I am trying to construct the exponential function on $\mathbb R$ by first finding all functions $f$ such that $f = f'$ (which should be all the constant multiples of $\exp$), then characterizing $\exp$ by the initial condition $f(0) = 1$.
I intend to use only the definitions and properties of derivatives and integrals, and the fundamental theorem(s) of calculus; in particular, I am trying to avoid Taylor series and/or the notion of uniform convergence.
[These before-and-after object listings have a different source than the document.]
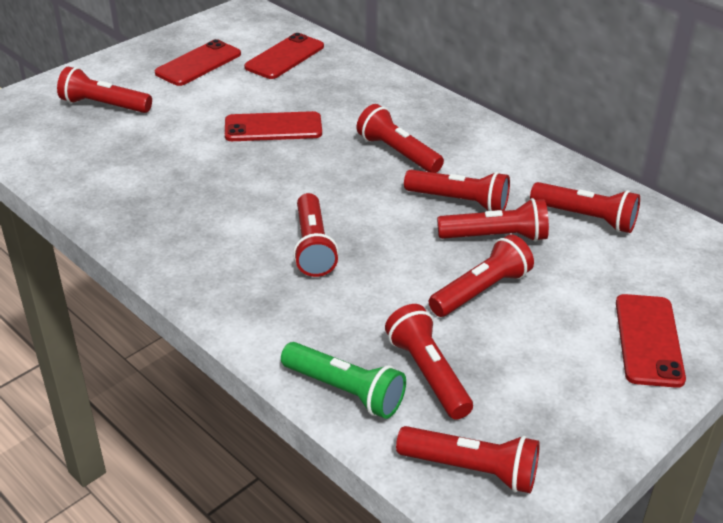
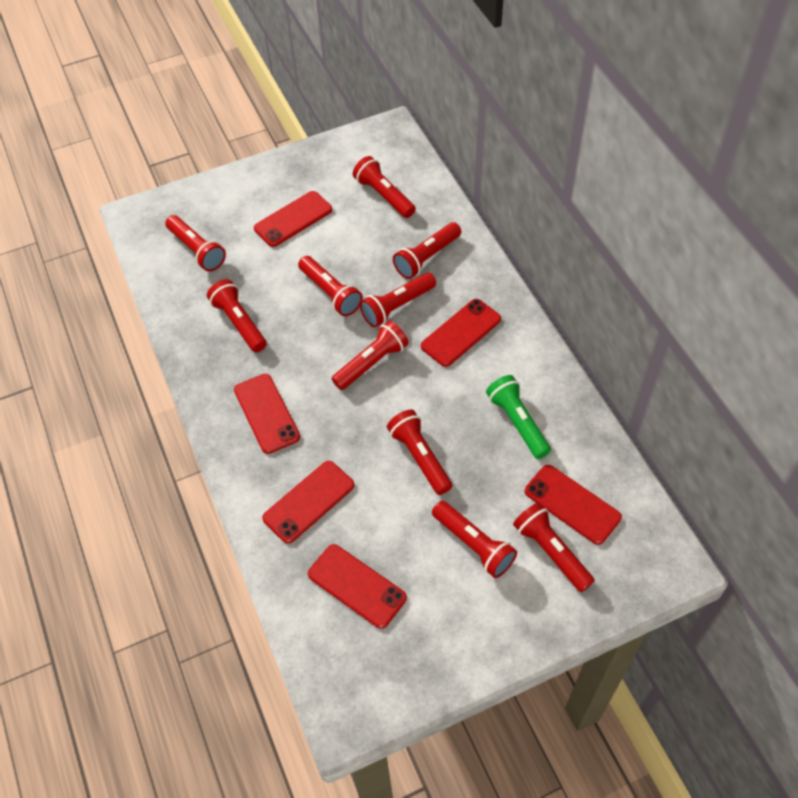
red flashlight: 9 -> 10
red phone: 4 -> 6

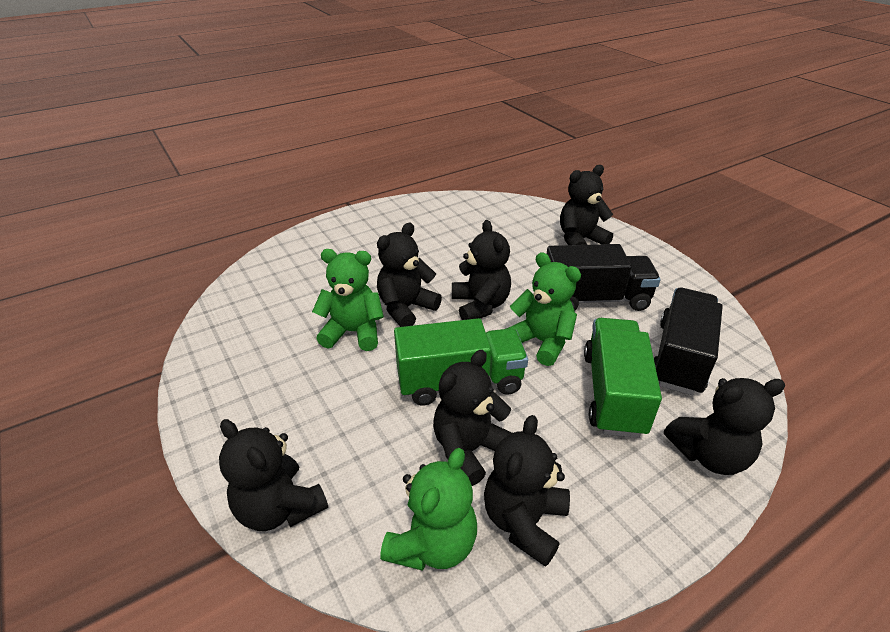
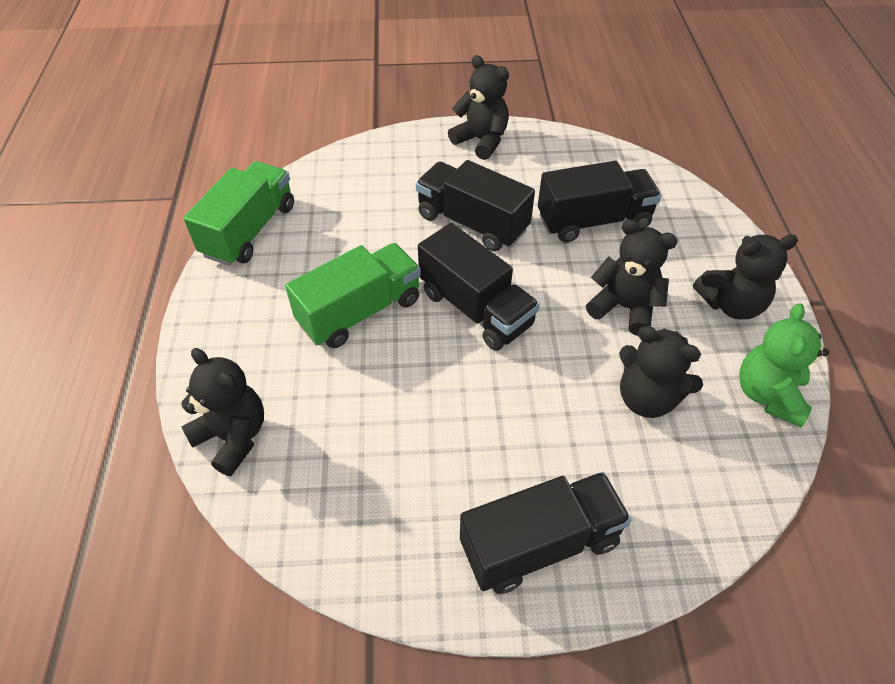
black teddy bear: 7 -> 5
black truck: 2 -> 4
green teddy bear: 3 -> 1

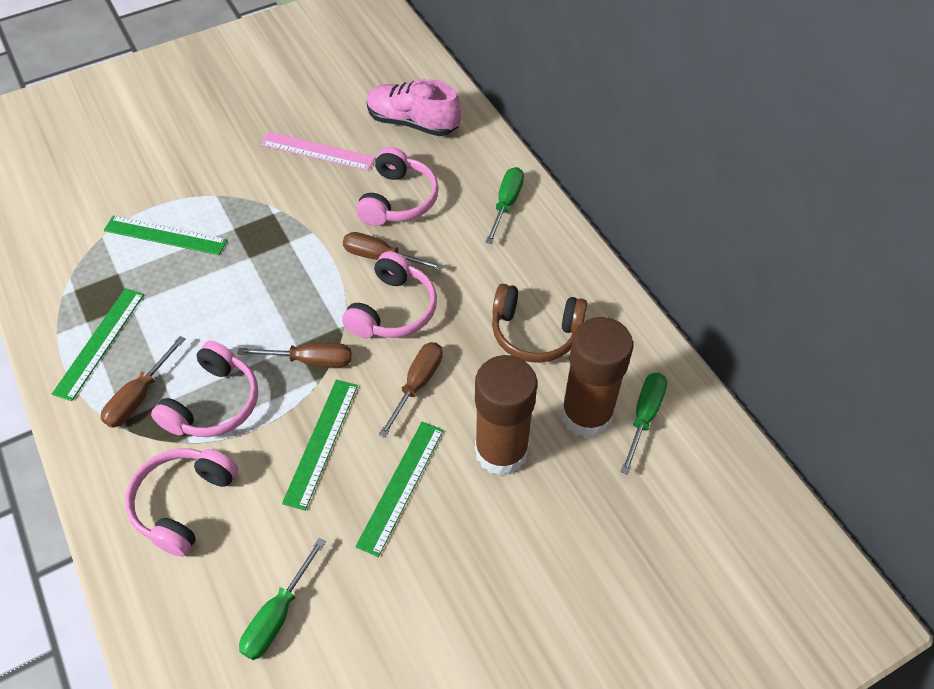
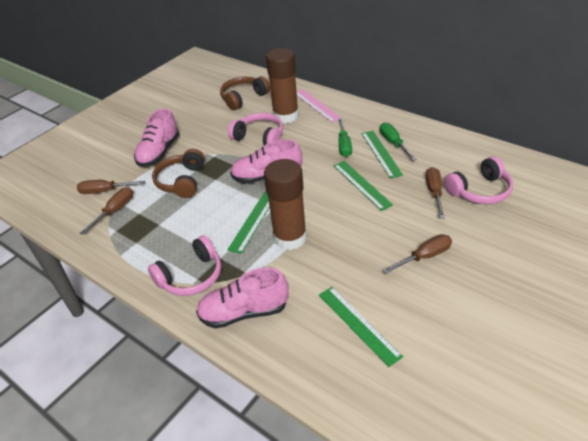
brown headphones: 1 -> 2
green screwdriver: 3 -> 2
pink headphones: 4 -> 3
pink shoe: 1 -> 3

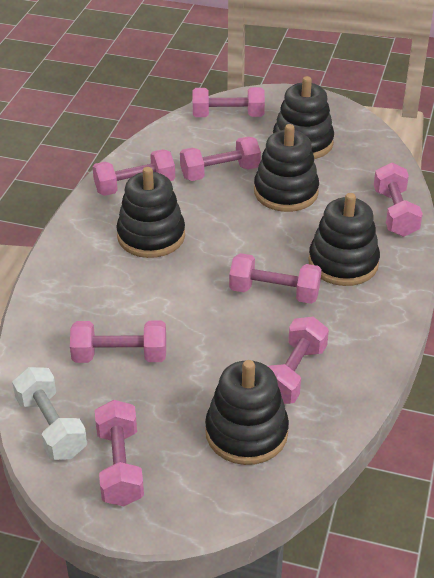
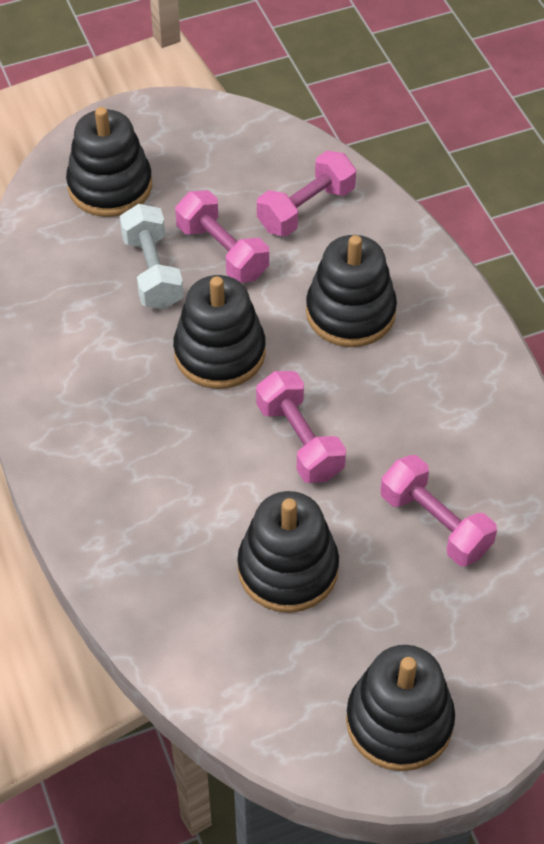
pink dumbbell: 8 -> 4

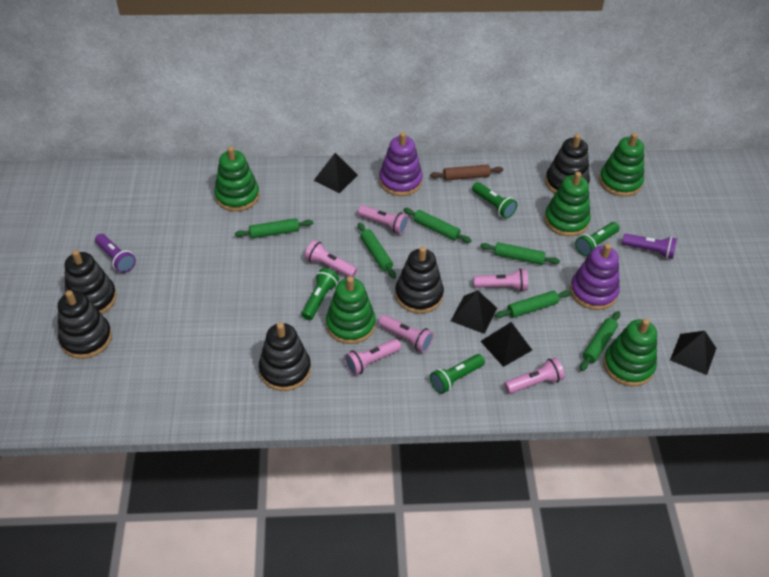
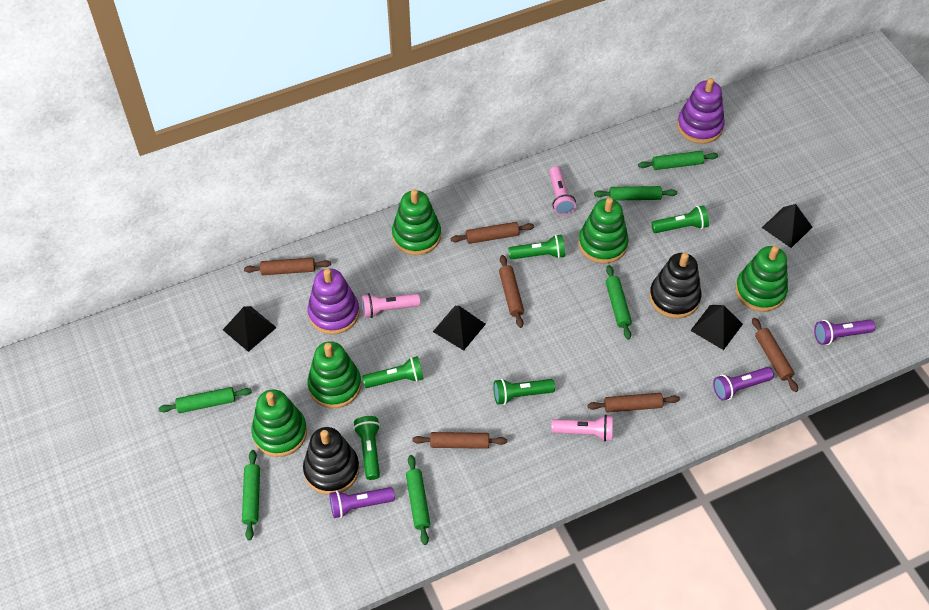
black stacking toy: 5 -> 2
brown rolling pin: 1 -> 6
green flashlight: 4 -> 5
pink flashlight: 6 -> 3
purple flashlight: 2 -> 3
Of course, these restrictions are by no means precise, and I really don't know if it's possible to come up with a reasonably "simple" construction using only this set of tools, but I figured I'd give it a try.
So far I've only managed to prove uniqueness in the sense that if $f = f'$ and $c \in \mathbb R$, then $f$ is uniquely determined by $f(c)$. With this comes the corollary that if $f(c) = 0$ for any $c \in \mathbb R$, then $f = 0$. Existence seems pretty difficult to get to without any of the heavy machinery.
Here is the proof of uniqueness as described above:
Lemma. If $f = f'$, $g = g'$, and $c \in \mathbb R$, then $f + c \cdot g = f' + c \cdot g' = f' + (c \cdot g)' = (f + c \cdot g)'$.
Lemma. If $f = f'$ and $f(c) = 0$ for some $c \in \mathbb R$, then $f(x) = 0$ for all $x \leq c$. (I had trouble proving it for $x > c$.)
Proof. By the FTC, we have $\int_a^b f = f(b) - f(a)$. If $f(x) > 0$ for $c - \varepsilon \leq x \leq c$, then $\int_{c - \varepsilon}^c f > 0$, but $f(c) - f(c - \varepsilon) < 0$, a contradiction. Similar contradiction for $f(x) < 0$.
Theorem. If $f = f'$, $g = g'$, and $f(c) = g(c)$ for some $c \in \mathbb R$, then $f = g$.
Proof. Suppose $f(d) \neq g(d)$ for some $d \in \mathbb R$. WLOG, assume $g(d) \neq 0$. If $d < c$, then $(f - g)(d) \neq 0 = (f - g)(c)$; if $c < d$, then $\left( f - \frac{f(d)}{g(d)} \cdot g \right)(c) \neq 0 = \left( f - \frac{f(d)}{g(d)} \cdot g \right)(d).$ In any case, we contradict the second lemma.
Corollary. If $f = f'$ and $f(c) = 0$ for some $c \in \mathbb R$, then $f = 0$.
Proof. $0 = 0'$.
Now I want to prove the existence of $f$ for any initial condition $f(x) = y$, but I don't know how.